- Artist: Raphael
- Year: c. 1510-1518
- Type: Oil on wood
- Dimensions: 68 cm × 48 cm (27 in × 19 in)
- Location: Louvre; Paris;

= Madonna with the Blue Diadem =

Painting by Raphael and Gianfrancesco Penni

The Madonna with the Blue Diadem is a painting by Raphael and his pupil Gianfrancesco Penni, and was most likely painted in Rome around 1510-1512, now at the Louvre. In the Louvre, the painting is named Virgin and Child with the Infant Saint John, also known as Virgin with the Veil or Virgin with the Blue Diadem. Additional names include Virgin with the Linen, Slumbering Child and Silence of the Holy Virgin.

==History==
Legend has it that at one time the panel, split in two, was used to cover casks in Pescia. Once found, they are said to have been expertly joined. There is also a different version where the panel was split into three pieces to make a screen, which was made whole again.

By the later part of the 16th century, it had been in the Chateauneuf Collection, Paris and descended to his heir, the Marquis de la Vallière.
In 1620 the painting was owned by the Marquis de la Vallière, Secretary of State, as part of the La Vallière Collection in Paris. In 1713, Prince Louis Alexandre, Count of Toulouse, owned the painting and from him it passed in 1728 into the collection of the Prince of Carignano.

From at least 1728 to 1743 it was in the possession of Victor Amadeus I, Prince of Carignano. After he died, the painting fell to his son Louis Victor, Prince of Carignano and the painter Hyacinthe Rigaud mediated the sale to Louis XV in 1743. It was the last Raphael painting to enter the French Royal Collection

==Description==
Although there are several artists involved, the composition is almost certainly that of Raphael. Due to the use of bright, acid colors and the porcelain-like finish, it is thought that the finishing of the composition may have been the work of one of his pupils, Gianfrancesco Penni, and to be dated around 1518.

The painting is similar to the Madonna of Loreto (Musée Condé, Chantilly), featuring the symbolic lifting of the veil. The use of veil in Renaissance paintings, from the Meditations on the Life of Christ, symbolizes the manner in which the Madonna wrapped the Child in the veil from her head at the Nativity and, prophetically, again at the Crucifixion.

Here the Virgin lifts the veil over the sleeping Child, who is turned toward the audience, with her other arm around the young John the Baptist, who has a reed across his shoulder. Both the Virgin and John are in profile. Attached to a blue diadem, a veil that flows down her head, across her shoulders and clings to her arms. A draped tunic, belted at the waist, flowing overtop her red underdress.

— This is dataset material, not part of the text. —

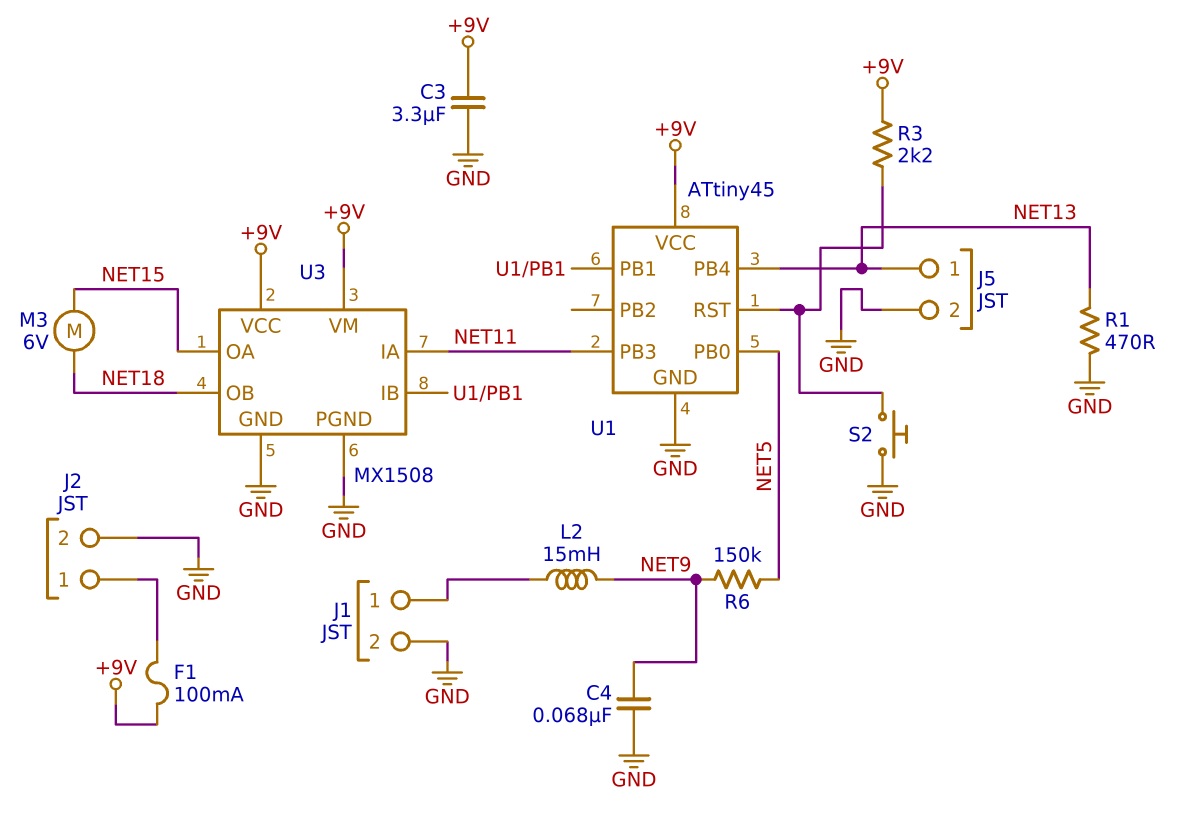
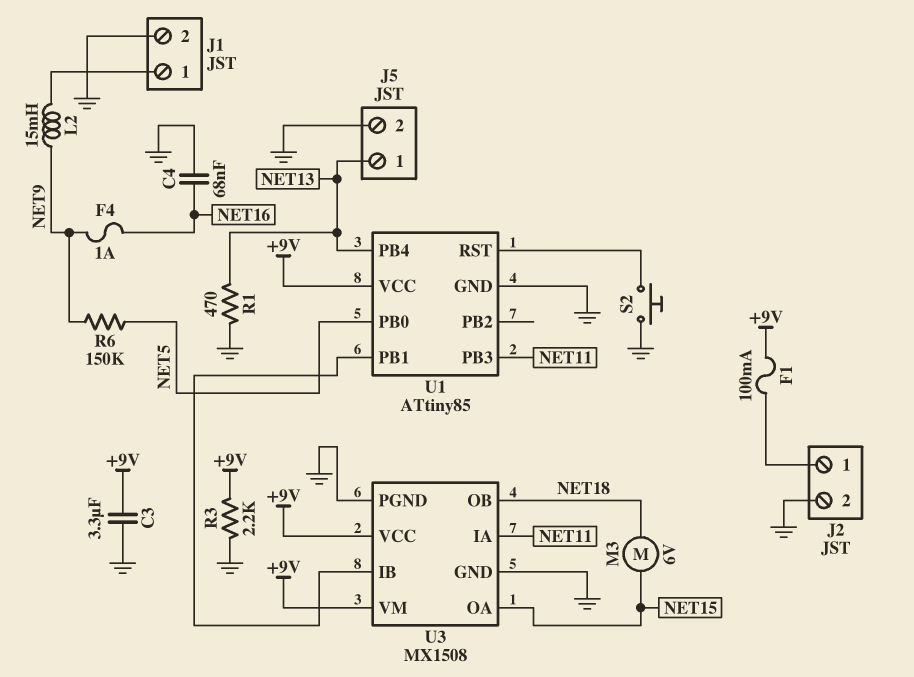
C4: 68nF (GND, NET9) -> 68nF (GND, NET16)
F4: none -> 1A (NET9, NET16)
R3: 2.2k (+9V, U1/RST) -> 2.2k (+9V, GND)
U1: ATtiny45 -> ATtiny85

While the paintings has some similarity to the Madonna of Loreto, Raphael make a more dramatic statement, such as through the use of ruins of the Sacchetti Villa and vineyard, near St. Peter's Basilica in Rome.

There is also refinement in the features and limbs of the Christ child. The child is very calm, contrasted to the expression of awe and adoration by the young John.